Ignition interlock devices reduce deadly accidents

May 4, 2017 | drunk driving

According to a study that appeared in January in the American Journal of Preventive Medicine, states that have laws requiring an ignition interlock device for vehicles if their driver has been convicted of drunk driving have reduced the rate of fatal alcohol-related motor vehicle accidents by 7 percent. This is around 1,250 fewer crashes since 1993. Ohio only mandates this device on a second conviction, but as of March 2016, there were 26 states that required it for a first-time conviction.

Until recently, there had not been any studies to show whether these devices were significant in reducing traffic accidents, and this was the first study to look at all 50 states. In 2014, there were about 10,000 deaths from traffic accidents that involved alcohol, and this was roughly one-third of all fatal crashes in that year.

Examining data from the National Highway Traffic Safety Administration, researchers examined traffic fatalities involving alcohol from 1982 to 2013. They controlled for other trends and for safety laws and classified state laws as mandatory, partial or permissive to reach their conclusions.

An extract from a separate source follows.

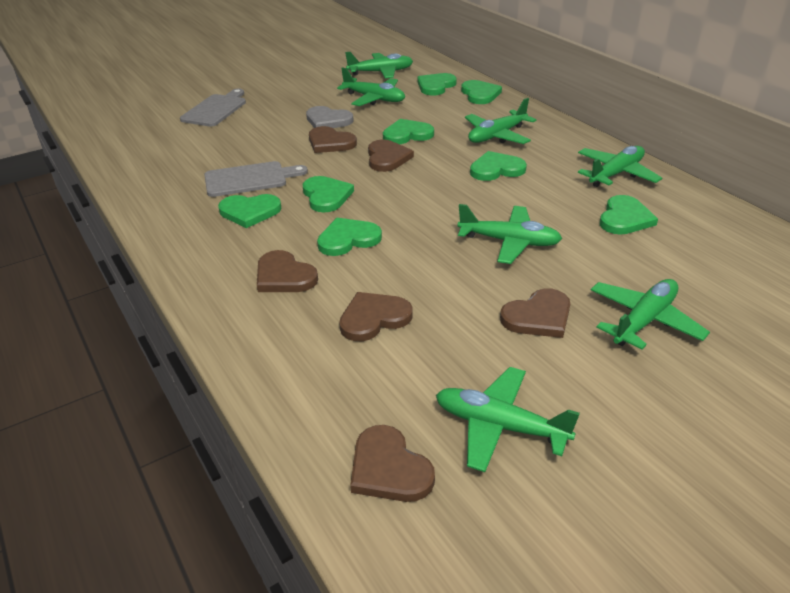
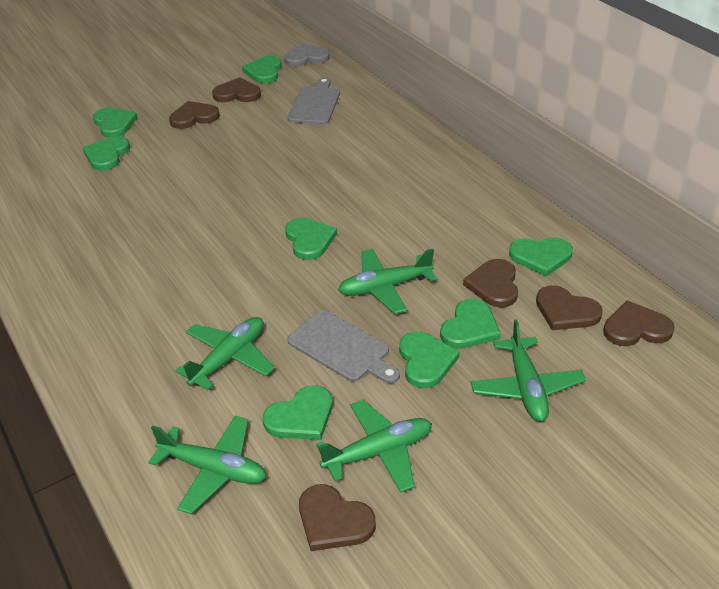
green plane: 7 -> 5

Researchers said they hoped other states would enforce mandatory laws as well.

Even if people are not required to install an ignition interlock device on a first drunk driving conviction, they could face other serious repercussions. Penalties for driving under the influence might include license suspension, fines and jail time, and a DUI conviction might also have consequences in a person’s career and personal life. An attorney might seek to get charges dismissed if it can be proved that the Breathalyzer test was not administered correctly or that a driver’s rights were violated during the traffic stop itself.